| First Author | Qiao X | Year | 2001 |
| Journal | Eur J Neurosci | Volume | 14 |
| Issue | 3 | Pages | 474-82 |
| PubMed ID | 11553297 | Mgi Jnum | J:128174 |
| Mgi Id | MGI:3766361 | Doi | 10.1046/j.0953-816x.2001.01666.x |
| Citation | Qiao X, et al. (2001) Neuroinflammation-induced acceleration of amyloid deposition in the APPV717F transgenic mouse. Eur J Neurosci 14(3):474-82 |
| abstractText | It has been postulated that neuroinflammation plays a critical role in the pathogenesis of Alzheimer's disease (AD). To directly test whether an inflammatory stimulus can accelerate amyloid deposition in vivo, we chronically administered the bacterial endotoxin, lipopolysaccharide (LPS), intracerebroventricularly (i.c.v.) to 2-month-old APPV717F+/+ transgenic (TG) mice, which overexpress a mutant human amyloid precursor protein (APP 717V-F) with or without apolipoprotein E (apoE) for 2 weeks. Two weeks following central LPS administration a striking global reactive astrocytosis with increased GFAP immunoreactivity was found throughout the brains of all LPS-treated wild-type and transgenic mice including the contralateral brain hemisphere.
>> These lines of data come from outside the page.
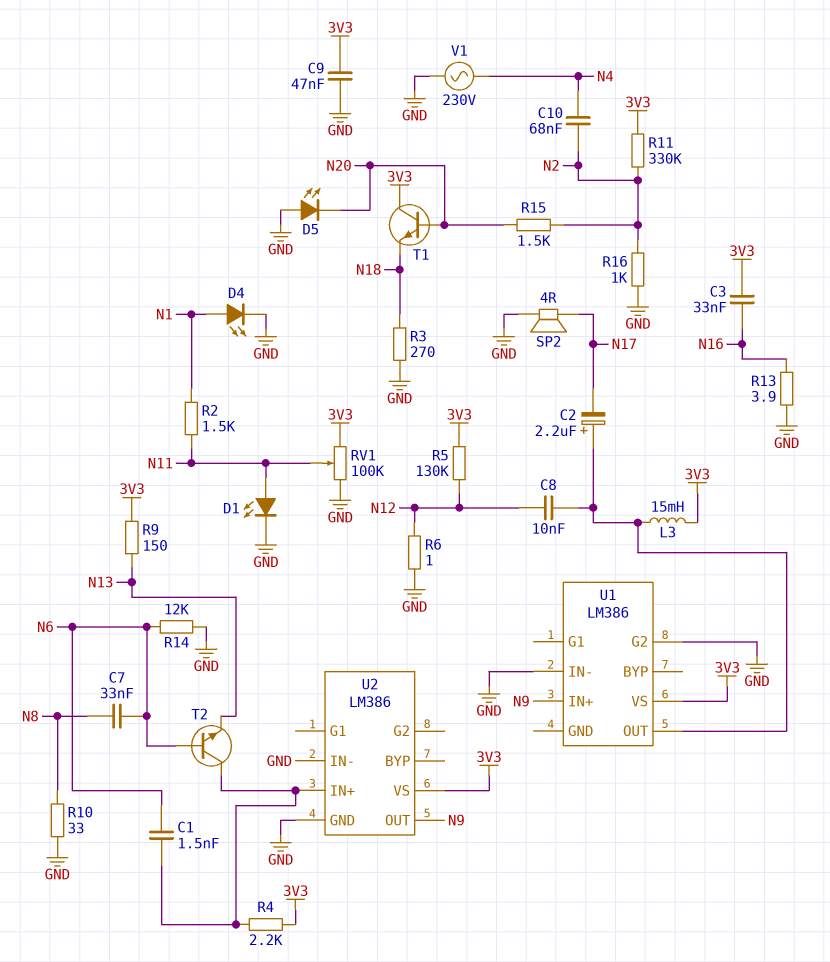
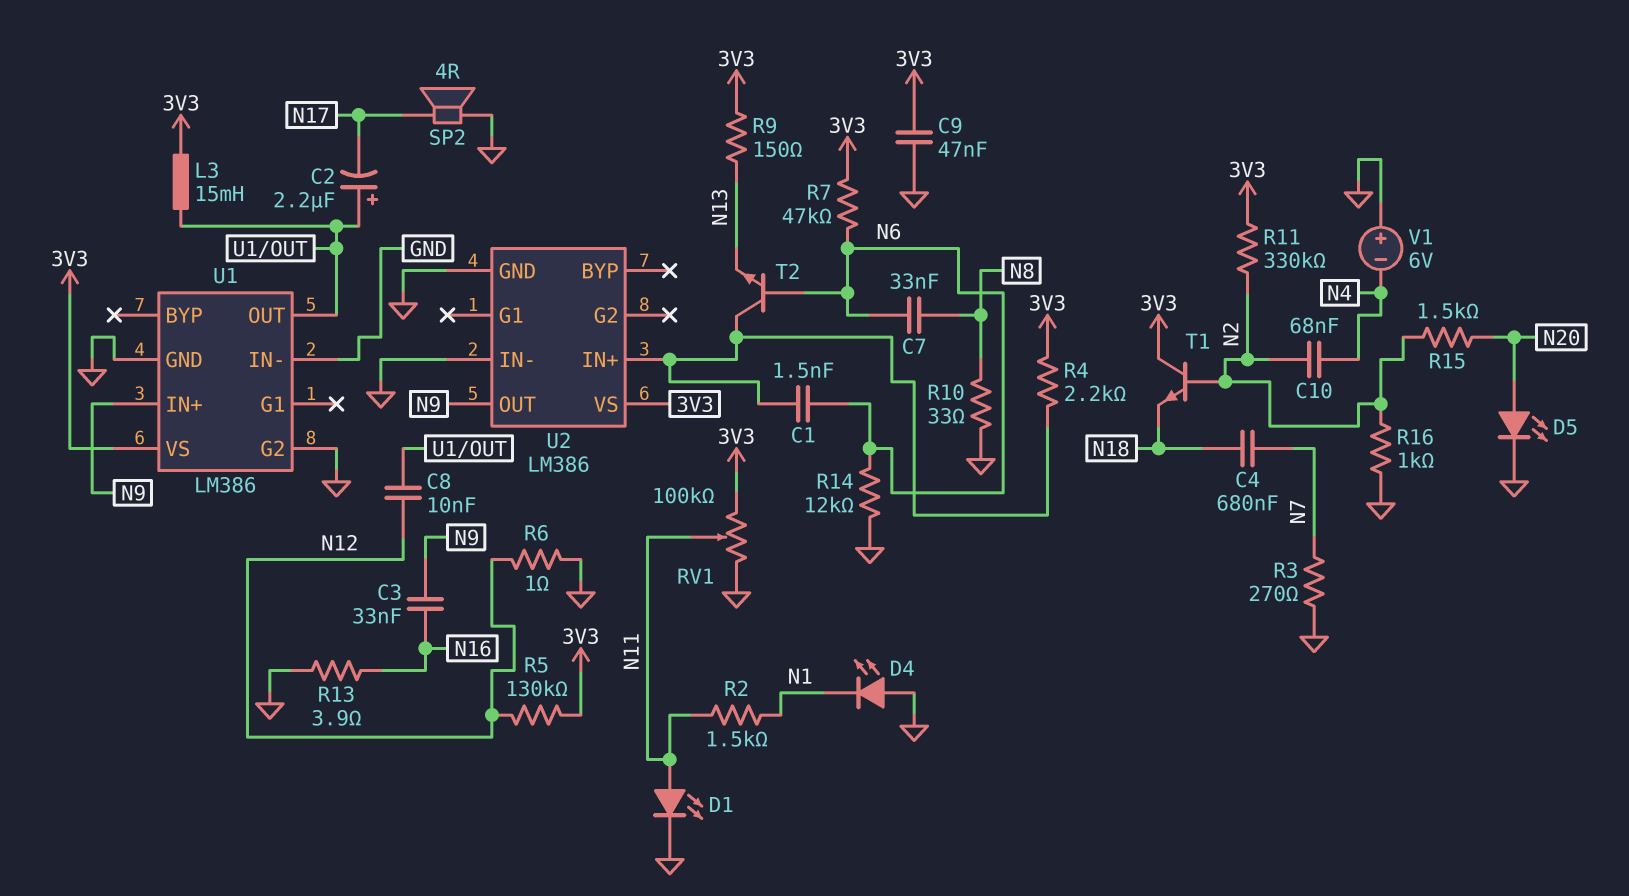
C3: 33nF (3V3, N16) -> 33nF (N9, N16)
C4: none -> 680nF (N7, N18)
D4: LED (A N1, K GND) -> LED (A GND, K N1)
D5: LED (A GND, K N20) -> LED (A N20, K GND)
R3: 270 (GND, N18) -> 270 (GND, N7)
R7: none -> 47k (3V3, N6)
T1: NPN (B N20, C 3V3, E N18) -> NPN (B N2, C 3V3, E N18)
U1 pin GND: none -> GND
V1: AC 230V (GND, N4) -> 6V (plus GND, minus N4)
Localized microglial activation was also evident from lectin immunostaining adjacent to the cannula track of LPS-treated mice. Quantification of thioflavine-S-positive Abeta deposits revealed a marked acceleration of amyloid deposition in LPS-treated APPV717F+/+-apoE+/+ mice compared to nontreated or vehicle-treated APPV717F+/+-apoE+/+ mice (P = 0.005). By contrast, no amyloid deposits were detected by thioflavine-S staining in LPS or vehicle-treated apoE-deficient APPV717F TG mice. Our data suggest that neuroinflammation can accelerate amyloid deposition in the APPV717F+/+ mouse model of AD and that this process requires the expression of apoE. |